Unusually low water in the Lagan on Wednesday afternoon revealed what people most like to throw in the river - bicycles.
I noticed this on an afternoon stroll in Belfast with my camera.
Other photographers might have been drawn by the wildlife on the newly emerged sandbanks; I had an eye for litter.
And between the Albert Bridge and the Ormeau Road I found 15 bicycles, some of them lying fully exposed, some of them buried deep in the mud.
That walk is one mile long.
Some were children's bikes, some were full-sized road bikes and some were so decayed that it was hard to tell what they had been when brand new or freshly stolen.
There were other items in the water, a couple of shopping trolleys, even a satellite receiver dish for someone's television, but there were more bikes than anything else.
Did people just get fed up with their bikes or grow out of them and throw them into the river?
Were many of them stolen and discarded?
It's impossible to tell why bicycles make up more of the rubbish in our river than any other item, aside perhaps from beer cans and bottles.

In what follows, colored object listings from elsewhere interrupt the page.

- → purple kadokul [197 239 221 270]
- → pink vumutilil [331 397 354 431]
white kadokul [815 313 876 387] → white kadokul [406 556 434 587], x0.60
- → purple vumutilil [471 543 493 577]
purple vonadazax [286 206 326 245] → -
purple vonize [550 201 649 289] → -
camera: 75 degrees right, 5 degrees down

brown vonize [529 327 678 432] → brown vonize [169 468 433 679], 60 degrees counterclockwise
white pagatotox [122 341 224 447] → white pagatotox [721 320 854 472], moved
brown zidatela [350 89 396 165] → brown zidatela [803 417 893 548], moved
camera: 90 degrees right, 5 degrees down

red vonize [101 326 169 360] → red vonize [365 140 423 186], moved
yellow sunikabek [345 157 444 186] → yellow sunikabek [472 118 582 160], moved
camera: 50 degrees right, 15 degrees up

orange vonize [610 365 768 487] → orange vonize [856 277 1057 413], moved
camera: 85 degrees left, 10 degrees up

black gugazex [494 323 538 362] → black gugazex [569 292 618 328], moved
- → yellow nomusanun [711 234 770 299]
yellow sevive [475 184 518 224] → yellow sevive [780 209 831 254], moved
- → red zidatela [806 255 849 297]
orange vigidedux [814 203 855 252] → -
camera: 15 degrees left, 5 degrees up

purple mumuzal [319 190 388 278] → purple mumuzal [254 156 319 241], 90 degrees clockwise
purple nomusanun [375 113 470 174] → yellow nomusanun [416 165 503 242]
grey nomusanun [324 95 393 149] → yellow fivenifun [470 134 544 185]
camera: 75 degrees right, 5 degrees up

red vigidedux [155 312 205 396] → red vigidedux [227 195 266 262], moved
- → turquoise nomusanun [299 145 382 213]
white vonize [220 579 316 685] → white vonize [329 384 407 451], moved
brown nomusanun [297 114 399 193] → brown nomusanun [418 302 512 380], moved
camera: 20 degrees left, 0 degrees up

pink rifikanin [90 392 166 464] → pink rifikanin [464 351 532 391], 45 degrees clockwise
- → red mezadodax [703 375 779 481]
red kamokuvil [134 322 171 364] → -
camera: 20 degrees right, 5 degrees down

Each of them will have cost someone hundreds of pounds. Each will have been loved. Many of them will have been fresh, bright Christmas presents.
Some people are not sentimental about their bikes. They ride them to work because they can't afford a car or public transport and are perhaps glad to be done with them.
Maybe some of those bikes broke down and the owners threw them away rather than take the trouble to fix them.
That seems illogical, given that there is not much that can actually go wrong with a bike.
But there they are, in the mud by the side of the Lagan, usually covered by the water. I have walked that route hundreds of times over the years and have never seen this litter exposed like this by low water, so I made a record of it. Had I walked further along the river, I would no doubt have seen more.